While it’s great that they are treated, we should not believe for a second that Cuba is a country we would ever want to be like. I should not need to go much further than point out that living conditions are so bad on the island that there is a black market for food. Families are rationed certain goods for the week and will buy eggs and milk under the table just to survive. Simply look to the number of Cubans who illegally defect each year. There is such an extreme crippling of individual liberty there.
Conclusion - Though I have many disagreements with the way things were presented in the film and question the totality of the evidence presented, I must say that this film will probably have a positive impact on America’s health care system IF people learn to become watchdogs and are inspired to gain a better understanding of how the system works and what causes inefficiencies. The idea of this film got the little girl I mentioned earlier a second ear implant for her hearing. Perhaps the threat of exposure can continue to be used to get consumers positive results. If the price of liberty is eternal vigilance, this not only applies to activists being watchful of government to ensure they do not restrict liberty, but also requires the people to be watchful to ensure their service providers are working to the best of their ability.
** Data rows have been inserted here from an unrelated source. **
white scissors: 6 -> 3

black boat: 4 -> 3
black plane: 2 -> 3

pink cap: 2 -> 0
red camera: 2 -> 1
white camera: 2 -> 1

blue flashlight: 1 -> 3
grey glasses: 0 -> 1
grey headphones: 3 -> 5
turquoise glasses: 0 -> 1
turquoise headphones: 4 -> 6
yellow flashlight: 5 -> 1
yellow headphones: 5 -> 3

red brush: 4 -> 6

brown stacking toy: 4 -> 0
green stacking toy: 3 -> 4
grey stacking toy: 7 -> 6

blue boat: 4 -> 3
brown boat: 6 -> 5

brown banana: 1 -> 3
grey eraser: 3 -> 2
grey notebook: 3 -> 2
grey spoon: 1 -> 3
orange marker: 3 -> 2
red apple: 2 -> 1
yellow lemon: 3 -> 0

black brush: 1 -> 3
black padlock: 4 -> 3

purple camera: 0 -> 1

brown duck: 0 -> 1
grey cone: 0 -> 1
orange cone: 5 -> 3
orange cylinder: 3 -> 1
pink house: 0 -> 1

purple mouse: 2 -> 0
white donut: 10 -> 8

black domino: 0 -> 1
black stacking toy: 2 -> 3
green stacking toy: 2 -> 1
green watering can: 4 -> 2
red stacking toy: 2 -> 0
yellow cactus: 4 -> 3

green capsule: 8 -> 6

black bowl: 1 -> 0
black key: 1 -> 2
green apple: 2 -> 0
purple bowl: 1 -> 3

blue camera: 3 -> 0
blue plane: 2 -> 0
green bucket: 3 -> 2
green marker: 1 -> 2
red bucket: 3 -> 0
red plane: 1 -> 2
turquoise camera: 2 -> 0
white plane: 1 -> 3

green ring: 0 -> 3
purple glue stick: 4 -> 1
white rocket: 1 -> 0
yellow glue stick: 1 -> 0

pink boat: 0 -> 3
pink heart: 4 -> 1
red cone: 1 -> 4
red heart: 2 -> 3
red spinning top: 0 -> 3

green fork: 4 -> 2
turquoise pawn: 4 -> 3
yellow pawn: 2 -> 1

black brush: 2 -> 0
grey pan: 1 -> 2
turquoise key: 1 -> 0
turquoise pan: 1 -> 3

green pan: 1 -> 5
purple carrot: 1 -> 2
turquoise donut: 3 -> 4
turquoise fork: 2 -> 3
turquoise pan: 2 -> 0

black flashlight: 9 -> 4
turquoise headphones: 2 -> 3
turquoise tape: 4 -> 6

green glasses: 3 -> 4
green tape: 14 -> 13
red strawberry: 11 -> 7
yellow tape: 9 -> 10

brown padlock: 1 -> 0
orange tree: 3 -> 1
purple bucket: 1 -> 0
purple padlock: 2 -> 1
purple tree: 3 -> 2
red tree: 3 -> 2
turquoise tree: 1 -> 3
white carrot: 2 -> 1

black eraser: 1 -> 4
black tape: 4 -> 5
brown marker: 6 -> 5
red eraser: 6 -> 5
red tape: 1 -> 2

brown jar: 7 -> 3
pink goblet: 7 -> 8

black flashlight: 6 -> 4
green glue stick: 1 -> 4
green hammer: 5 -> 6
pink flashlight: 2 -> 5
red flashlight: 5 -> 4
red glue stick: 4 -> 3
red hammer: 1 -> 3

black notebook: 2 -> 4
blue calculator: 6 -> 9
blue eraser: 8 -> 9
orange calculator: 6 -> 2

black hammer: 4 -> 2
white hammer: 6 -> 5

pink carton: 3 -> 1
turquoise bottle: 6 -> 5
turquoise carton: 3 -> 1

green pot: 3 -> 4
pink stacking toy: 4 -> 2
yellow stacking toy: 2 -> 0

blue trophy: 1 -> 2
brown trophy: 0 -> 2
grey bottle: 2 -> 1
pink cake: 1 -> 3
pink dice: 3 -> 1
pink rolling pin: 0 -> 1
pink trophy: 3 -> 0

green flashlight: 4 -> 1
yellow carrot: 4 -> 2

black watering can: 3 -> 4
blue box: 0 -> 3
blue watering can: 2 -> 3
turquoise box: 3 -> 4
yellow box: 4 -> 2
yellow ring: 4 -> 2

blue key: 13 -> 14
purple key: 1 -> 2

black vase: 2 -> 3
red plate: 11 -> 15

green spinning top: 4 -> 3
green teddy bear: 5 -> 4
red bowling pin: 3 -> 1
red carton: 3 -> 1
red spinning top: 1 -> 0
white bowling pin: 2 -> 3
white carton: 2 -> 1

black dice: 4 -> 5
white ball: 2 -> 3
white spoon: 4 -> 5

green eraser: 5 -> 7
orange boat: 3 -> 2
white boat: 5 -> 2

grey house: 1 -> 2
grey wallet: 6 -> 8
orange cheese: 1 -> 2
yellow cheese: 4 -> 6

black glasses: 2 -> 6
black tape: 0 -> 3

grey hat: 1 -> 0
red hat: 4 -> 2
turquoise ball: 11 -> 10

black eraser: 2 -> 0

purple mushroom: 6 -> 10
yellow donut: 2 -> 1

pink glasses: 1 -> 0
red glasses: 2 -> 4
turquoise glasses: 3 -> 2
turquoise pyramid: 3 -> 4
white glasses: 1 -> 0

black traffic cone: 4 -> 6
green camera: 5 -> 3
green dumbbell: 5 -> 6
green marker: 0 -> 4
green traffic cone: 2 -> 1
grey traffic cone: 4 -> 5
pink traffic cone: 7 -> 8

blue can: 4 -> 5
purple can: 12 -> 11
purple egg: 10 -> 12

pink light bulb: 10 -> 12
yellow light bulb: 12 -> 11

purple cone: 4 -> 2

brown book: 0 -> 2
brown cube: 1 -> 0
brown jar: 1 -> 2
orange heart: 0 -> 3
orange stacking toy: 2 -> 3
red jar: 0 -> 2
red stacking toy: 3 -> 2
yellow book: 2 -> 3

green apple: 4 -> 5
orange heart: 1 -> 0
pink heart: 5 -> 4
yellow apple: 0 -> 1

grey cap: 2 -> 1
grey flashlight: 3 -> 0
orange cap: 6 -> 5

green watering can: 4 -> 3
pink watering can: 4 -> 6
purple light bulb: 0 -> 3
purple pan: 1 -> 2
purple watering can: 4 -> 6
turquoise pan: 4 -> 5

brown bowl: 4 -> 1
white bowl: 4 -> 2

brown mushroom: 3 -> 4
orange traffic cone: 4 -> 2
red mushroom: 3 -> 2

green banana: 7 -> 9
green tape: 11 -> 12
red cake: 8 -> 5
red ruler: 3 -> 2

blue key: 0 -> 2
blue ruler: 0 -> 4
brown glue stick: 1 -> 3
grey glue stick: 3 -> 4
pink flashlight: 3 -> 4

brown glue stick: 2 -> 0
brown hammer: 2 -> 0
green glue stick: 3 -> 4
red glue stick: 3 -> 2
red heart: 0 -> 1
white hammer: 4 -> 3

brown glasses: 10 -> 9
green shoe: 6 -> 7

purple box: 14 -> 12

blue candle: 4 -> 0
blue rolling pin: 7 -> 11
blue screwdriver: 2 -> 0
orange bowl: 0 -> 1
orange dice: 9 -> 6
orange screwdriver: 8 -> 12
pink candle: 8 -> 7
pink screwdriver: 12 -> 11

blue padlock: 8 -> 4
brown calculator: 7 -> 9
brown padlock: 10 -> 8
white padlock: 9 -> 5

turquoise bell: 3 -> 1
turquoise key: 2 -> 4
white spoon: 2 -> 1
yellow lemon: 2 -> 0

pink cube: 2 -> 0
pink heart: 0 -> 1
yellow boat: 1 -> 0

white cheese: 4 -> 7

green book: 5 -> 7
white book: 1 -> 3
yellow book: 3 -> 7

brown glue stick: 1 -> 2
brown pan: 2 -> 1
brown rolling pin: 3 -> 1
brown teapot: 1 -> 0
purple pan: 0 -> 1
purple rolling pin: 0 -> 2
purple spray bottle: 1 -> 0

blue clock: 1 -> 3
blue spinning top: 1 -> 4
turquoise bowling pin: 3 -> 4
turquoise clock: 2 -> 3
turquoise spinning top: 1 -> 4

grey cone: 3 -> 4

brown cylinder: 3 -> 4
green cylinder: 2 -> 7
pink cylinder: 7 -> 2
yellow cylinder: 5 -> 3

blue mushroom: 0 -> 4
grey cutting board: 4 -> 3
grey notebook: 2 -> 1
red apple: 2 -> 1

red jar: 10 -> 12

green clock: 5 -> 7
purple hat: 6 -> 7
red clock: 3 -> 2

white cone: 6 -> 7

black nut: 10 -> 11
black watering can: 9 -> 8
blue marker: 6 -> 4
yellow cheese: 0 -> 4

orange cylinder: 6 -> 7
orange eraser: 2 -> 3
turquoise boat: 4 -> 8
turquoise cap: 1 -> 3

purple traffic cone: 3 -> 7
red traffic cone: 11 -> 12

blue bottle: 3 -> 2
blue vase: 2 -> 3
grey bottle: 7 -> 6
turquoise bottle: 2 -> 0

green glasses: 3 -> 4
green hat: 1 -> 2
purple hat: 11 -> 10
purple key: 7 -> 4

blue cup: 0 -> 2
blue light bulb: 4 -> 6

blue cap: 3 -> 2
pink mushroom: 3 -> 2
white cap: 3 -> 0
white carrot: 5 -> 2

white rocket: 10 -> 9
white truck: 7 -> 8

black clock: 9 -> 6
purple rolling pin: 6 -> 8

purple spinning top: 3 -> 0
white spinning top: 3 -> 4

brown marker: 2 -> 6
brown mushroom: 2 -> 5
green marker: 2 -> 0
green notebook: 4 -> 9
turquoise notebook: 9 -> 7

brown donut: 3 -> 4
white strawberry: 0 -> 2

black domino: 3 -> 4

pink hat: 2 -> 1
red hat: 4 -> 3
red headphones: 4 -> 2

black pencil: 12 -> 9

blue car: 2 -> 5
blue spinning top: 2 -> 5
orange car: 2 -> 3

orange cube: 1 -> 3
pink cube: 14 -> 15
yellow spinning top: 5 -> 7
We need to remember that companies work to serve us, and by demanding they serve all of us with the utmost care, we will all get the best quality medical care available.
I did some additional research on “Sicko” just perusing YouTube videos and found in interesting report by CNN that includes some information not included in “Sicko”. There’s another video of Michael Moore and Dr. Sanjay Gupta, the organizer of the report debating the report the next night. Enjoy.
Gupta’s Sicko report: http://www.youtube.com/watch?v=2ZxkMtqJZkU
Gupta/Moore debate: http://www.youtube.com/watch?v=oR2U_SAWHdQ&feature=related
Issues outside of this film not addressed are why the prices of services are expensive outside of the system. I mentioned earlier why prescriptions are costlier due to regulation, but also why is America, the most productive nation in the world, have a crashing economy? Our dollar is losing value at an astronomical rate. I could go off on the federal reserve here…but I’ll wait to see what Wickercat has to say in his response to “America: Freedom to Fascism”, as that pertains even more to that film.
Jesú s Christo, this would be equivalent to 14 double-spaced pages. That’s a lot of business to put to paper. I’ll learned a lot from this sharing of information, so thank you Richard, for agreeing to this exchange, and I can’t wait to read your response to F2F.
"They sold you hippies grunge, hip hop, now liberty activism."